All the confidence leaves me the minute my big toe enters Lake Michigan. Inside, I shriek; recoil from the ice water as it penetrates. But to my family’s eye, I am unmoving.
I am the rock. I am Dad on Vacation. I take another step.
The water crests above my knee and every instinct wants me to pull back. There are demons in Lake Michigan, of that I have no doubt. It is the middle of July and yet the water is so cold that I wouldn’t be surprised to see ice. But I have driven my family 500 miles to enter this lake and we will not turn back now.
Three kids sit on the rocky beach cheering me on. Fans of my determination. My wife shakes her head next to them as she has taken a break from her magazine to watch my triumph. My mother-in-law pursers her lips again wondering how her daughter could have married this man. I continue.
To my thigh the water splashes. I have sacrificed too much to not go into Lake Michigan. I have left so much behind, trials and tribulations left by the roadside like little breadcrumbs to the next father who decides to give his family a perfect vacation. I spent weeks finding the perfect cabin, and every day I was asked “are you done yet?” by some member of my family who assumes this is easy. By the time I found that cabin, my ears were numb.
It took us an hour to go eleven miles when we first started the trip. “Wait, I forgot something!” someone would yell from the back seat. “Can we stop for something else to eat?” another asked. “I need to pee,” a child finally decided. That was the start of the trip and the beginning of what I sacrificed. Making good time was no longer an option.
“Something just flew out of the car,” I was told 200 miles in. It probably wasn’t important. That’s the lie I tell myself knowing full well that I’ll have to stop somewhere down the road to replace whatever was not important.

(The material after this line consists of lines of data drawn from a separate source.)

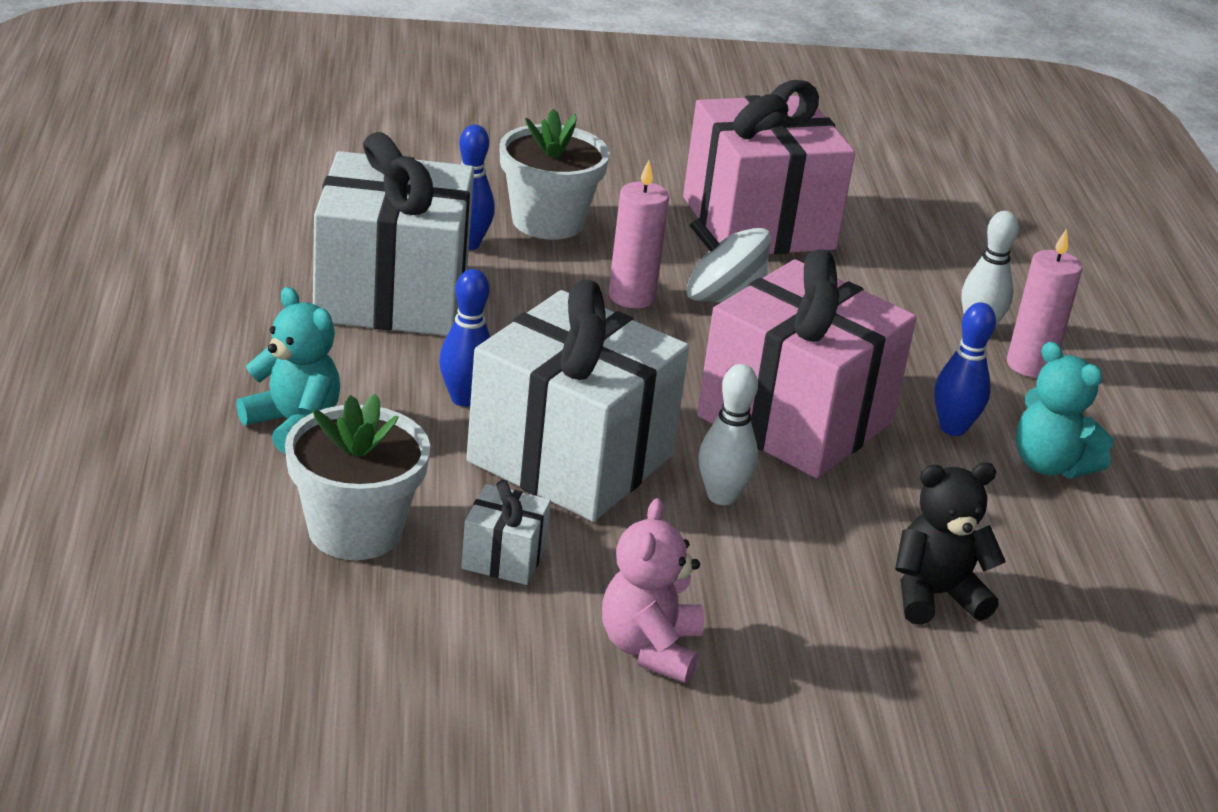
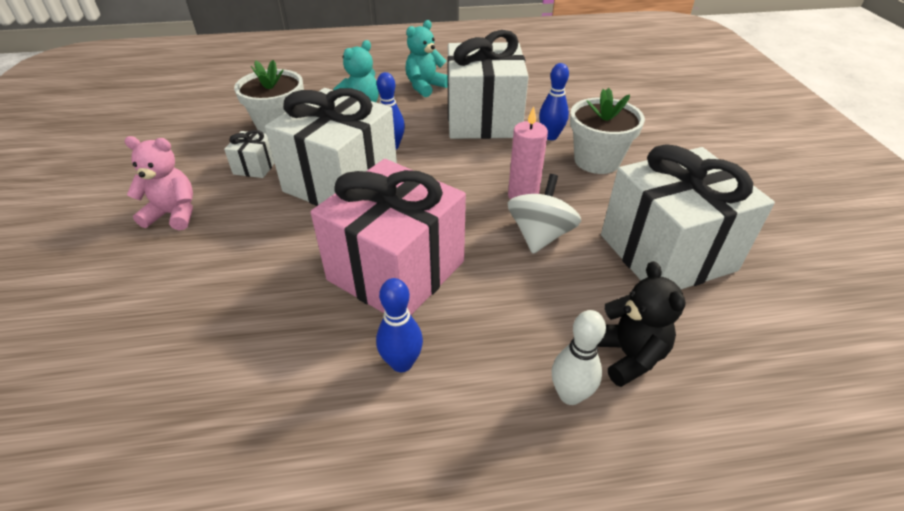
camera: 90 degrees right, 10 degrees up
(721, 496) = (306, 237): white bowling pin -> none
(758, 223) = (667, 252): pink gift -> white gift
(935, 595) = (192, 338): black teddy bear -> black teddy bear (628, 355)
(1030, 365) = (521, 434): pink candle -> none
(1050, 465) = (355, 433): turquoise teddy bear -> turquoise teddy bear (425, 87)

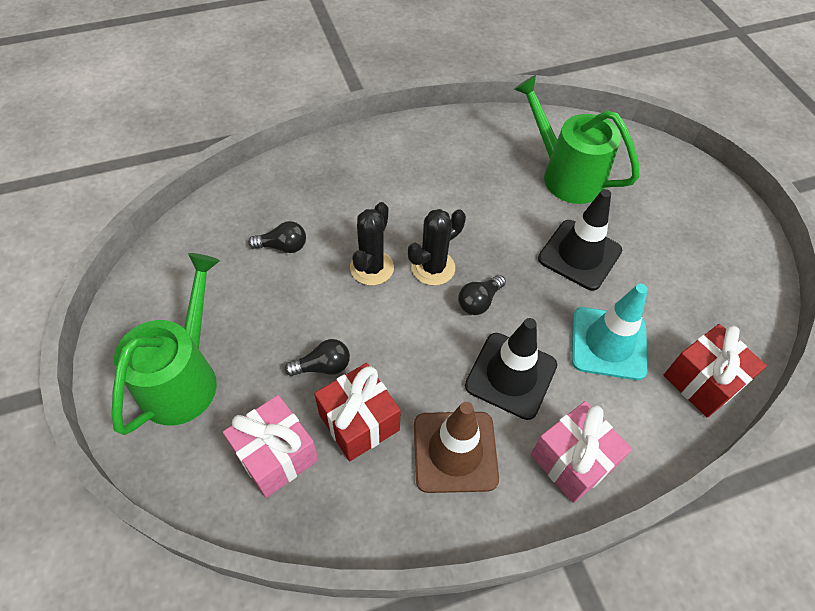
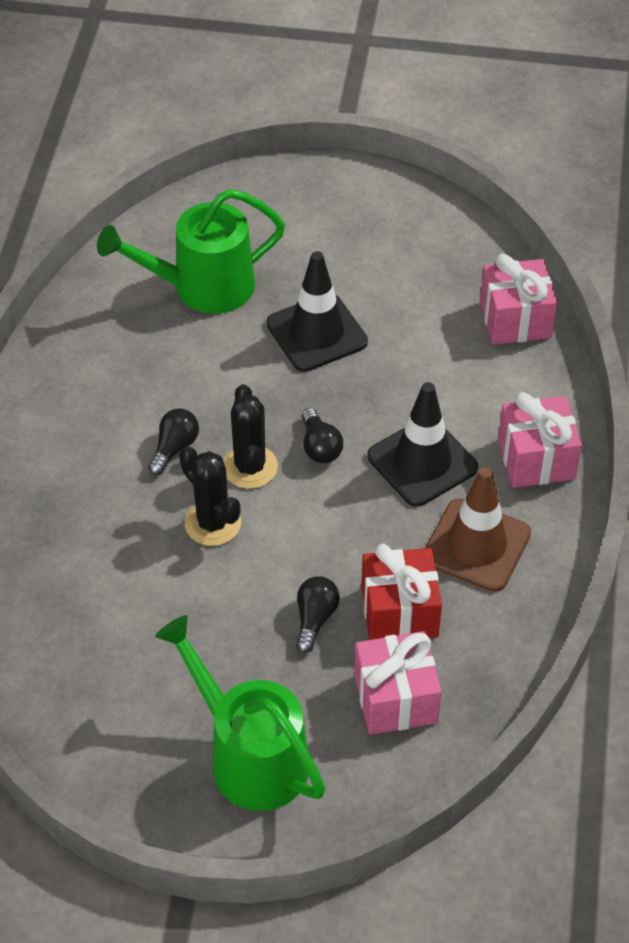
camera: 60 degrees left, 5 degrees down
(283, 246) = (123, 598): black light bulb -> black light bulb (174, 448)
(608, 343) = (434, 366): turquoise traffic cone -> none
(702, 381) = (515, 319): red gift -> pink gift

In the water, back at Lake Michigan, it’s the knowledge of the hardships that keeps me going. I’m not driving all that way to not put my mark on this lake. Then, perhaps, it will truly be great. A take a large step and the water comes up to my nether regions.
I inhale, sucking in the hot air that somehow has no effect on the water. I can feel it. I know what just happened. All fathers do. There is shrinkage and a pain runs up my back. I grit my teeth and take it like a man. This is only the most current price I have paid thus far.
For fifty miles on the road, I began to notice a slight stink. It got worse as we drove. Being dad, I thought of the car’s engine. Is something wrong? Can I fix on the open highway without stopping?
“Seventeen!” my six-year-old yelled from the backseat and my two older children began to laugh. I wasn’t sure what was going on. The smell got worse. My eleven-year-old boy then let out an earth-shattering fart and yelled “eighteen!” Comprehension came to me. The children are counting their farts.
Lake Michigan is a popular family destination. But for me, it’s not a vacation. It’s a religious journey to prove to myself that I can take it. I can rise above and be Dad, the all great and powerful. The giver of sage advice and wonderful family memories. I jump next into the water my belly hair soaks up the water. Lake Michigan will become part of me as much as I will become part of it.
An hour away from our cabin, I thought I got stung on the forearm. I looked down and realized that my mother-in-law’s bare feet were on the center console. She was using it to stretch her legs. I wasn’t stung, I was scraped by a toenail.
In Lake Michigan, I puff my chest out with that memory and stride forward. I might be getting close to hypothermia. I can smell oranges and rotting fish.
Pins and needles bombard my shoulders. Almost there. The memory is almost there. I traveled so far, and I will dunk myself into Lake Michigan. I’ve given to much not to.
To them, my family, they still cheer. The kids dart in and out of the water, screaming joyfully. My oldest daughter dunks herself in the shallows and pride warms my core, giving me courage. She gets it. Out of all of them, she gets it. This is an epic quest and she is the sidekick every father deserves. If she is that brave, then so am I.
I dunk my head. Things go black, the back of my neck burns, and a fish may have slapped me in the face. It’s either that, or I have begun hallucinating. It doesn’t matter. I linger for what seems to be an eternity as the slow seconds tick by. I have done it. I have taken my family on the fabled American RoadTrip and I have conquered Lake Michigan.
I leap out, a triumphant scream from my lips, and my reddened skin begs from sunshine. I am reborn. A new energy fills me as easily as that moist coastal air.
I make my way out of Lake Michigan, but not without a chattering word to my accomplished goal. I conquered you. I have made it.
“You’re an idiot,” my wife says from her safe lawn chair.
“D-d-d-d-don’t care. H-h-h-had to be d-d-d-done,” I say.
“Feel better?”
“Yes. Let’s go get lunch. There’s a restaurant with goats on the roof. I want to take the kids there,” I tell her. I’ve got this. I am the memory maker. I dig up adventures and make them happen.
“Your son lost his shoes,” my wife says.
“Which boy?” I ask.
“Both of them.”
Excellent. This is how legends are made.